## YOUR TASK
Only the pictures should be left out; repeat the rest of the data exactly.

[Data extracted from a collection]
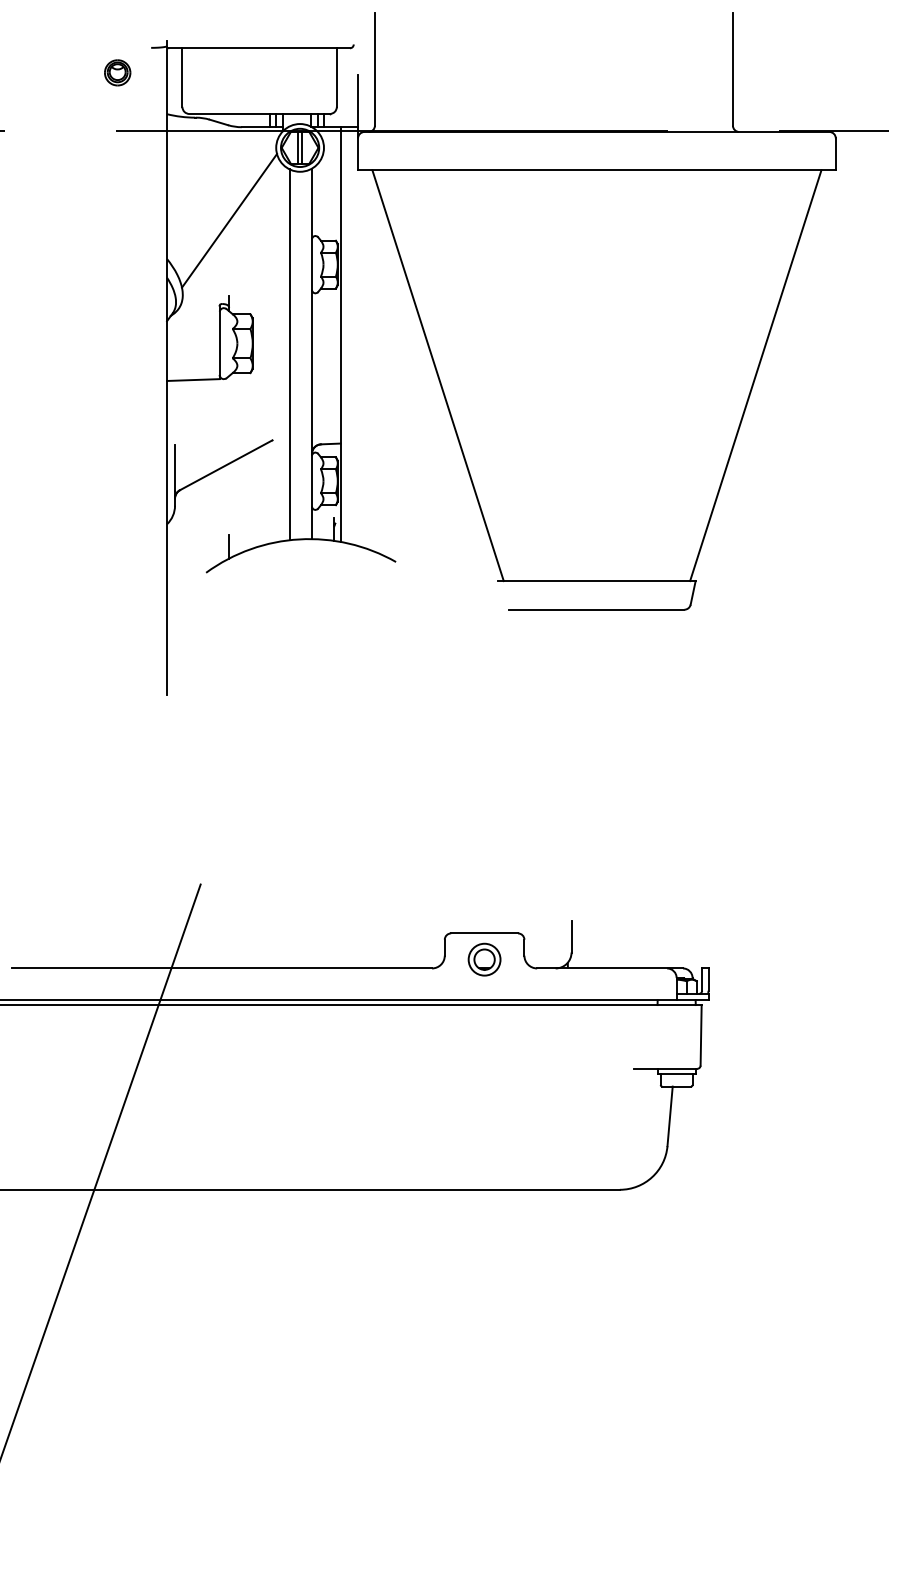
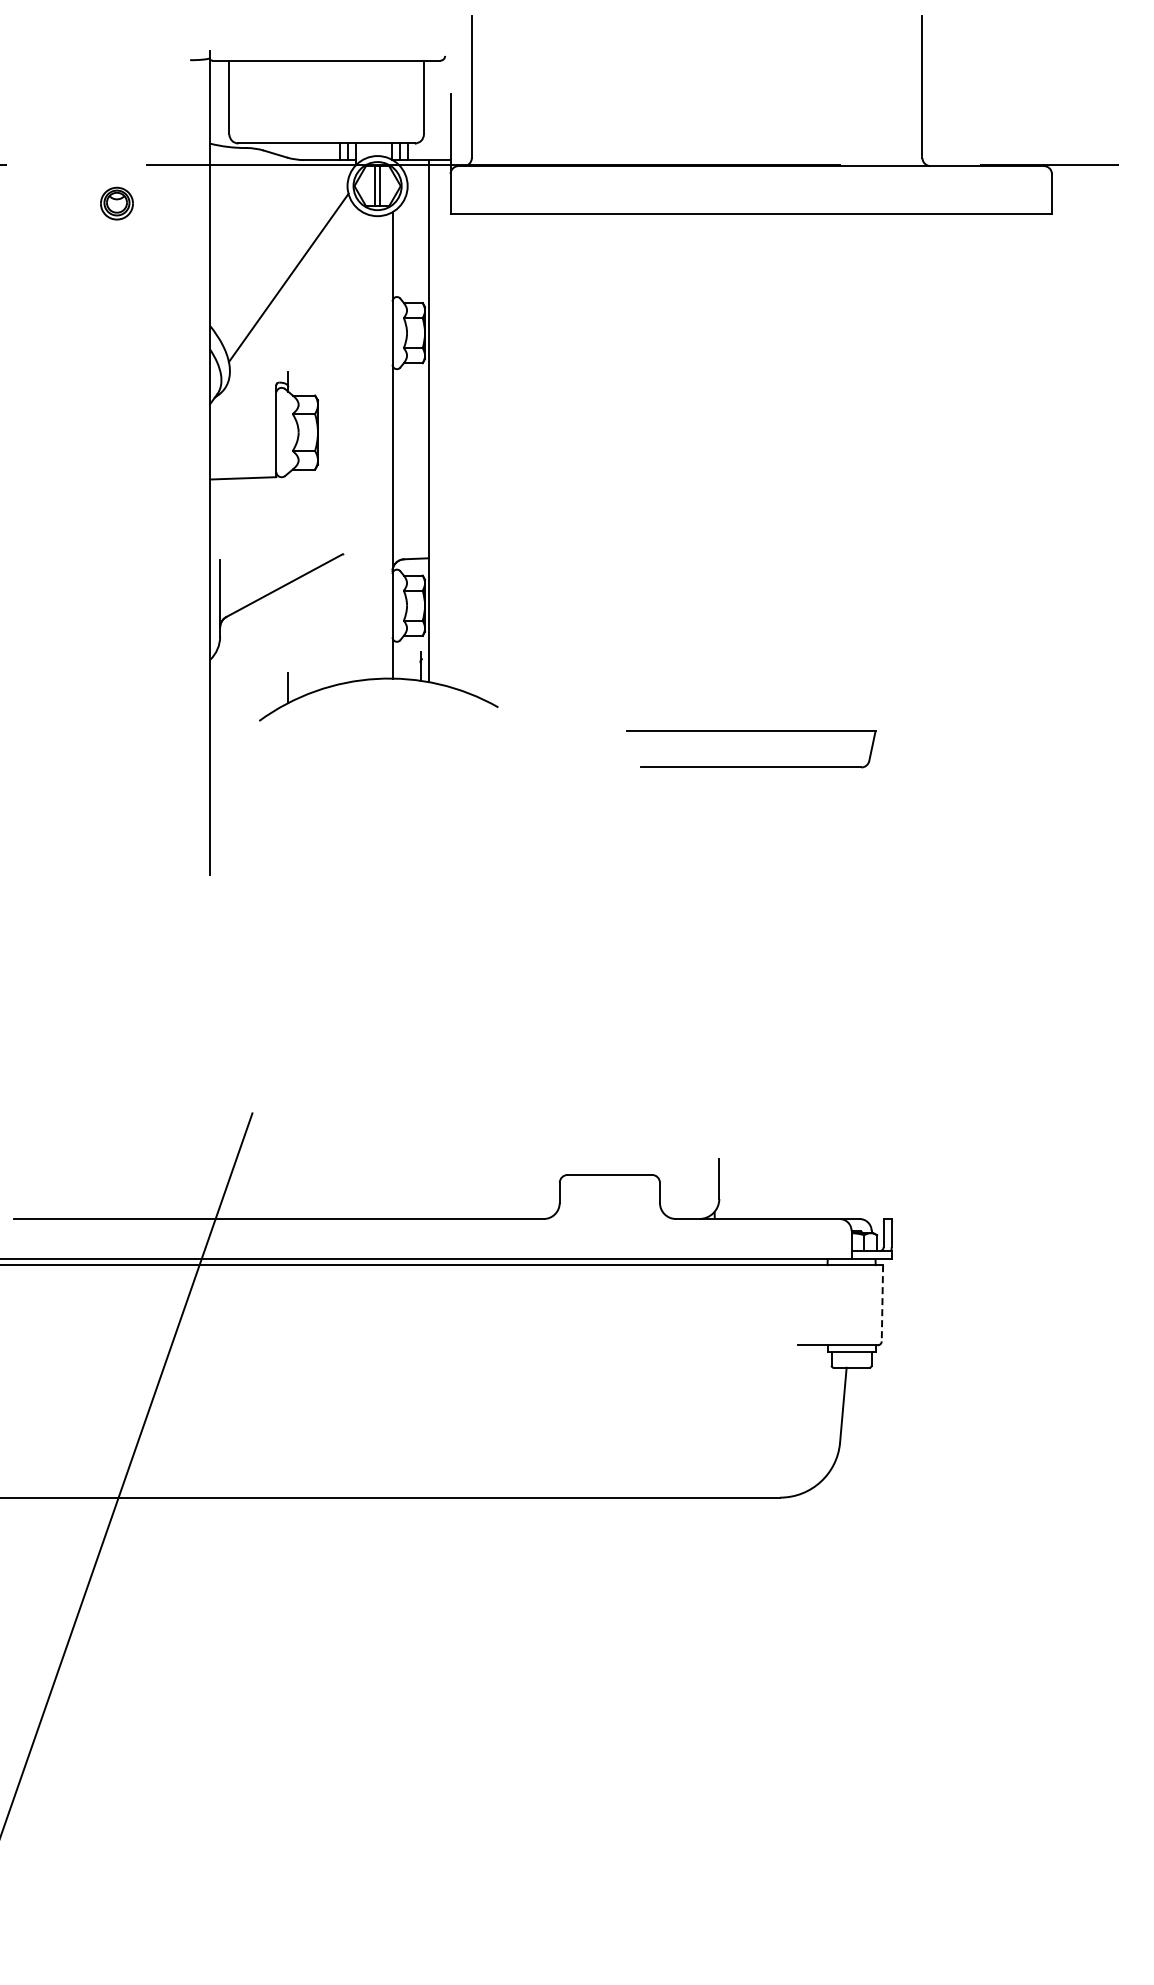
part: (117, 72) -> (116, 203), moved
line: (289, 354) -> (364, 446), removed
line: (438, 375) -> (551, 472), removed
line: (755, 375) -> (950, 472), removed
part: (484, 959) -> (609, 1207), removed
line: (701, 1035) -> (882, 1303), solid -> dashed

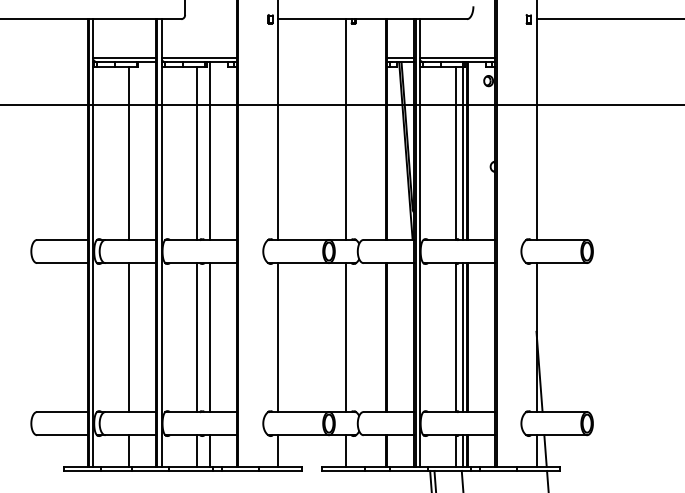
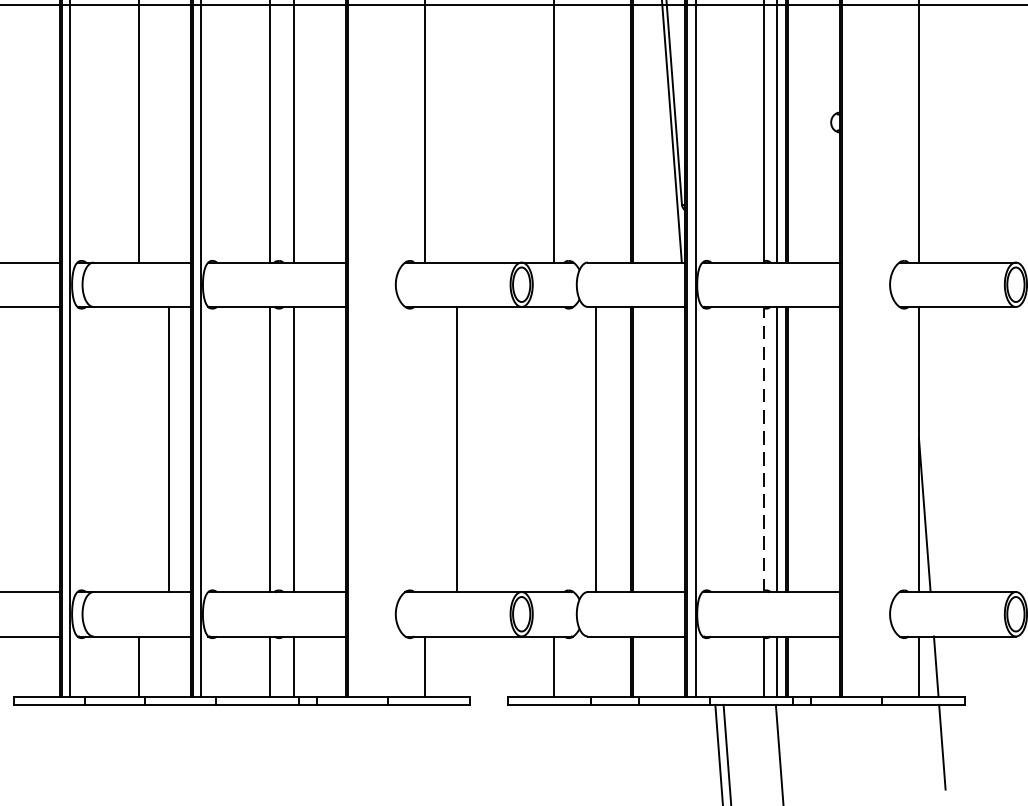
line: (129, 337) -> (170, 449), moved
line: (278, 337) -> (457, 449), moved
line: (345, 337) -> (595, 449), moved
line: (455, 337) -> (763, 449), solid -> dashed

## EXERCISE ANSWER
part: (117, 72) -> (116, 203), moved
line: (289, 354) -> (364, 446), removed
line: (438, 375) -> (551, 472), removed
line: (755, 375) -> (950, 472), removed
part: (484, 959) -> (609, 1207), removed
line: (701, 1035) -> (882, 1303), solid -> dashed

line: (129, 337) -> (170, 449), moved
line: (278, 337) -> (457, 449), moved
line: (345, 337) -> (595, 449), moved
line: (455, 337) -> (763, 449), solid -> dashed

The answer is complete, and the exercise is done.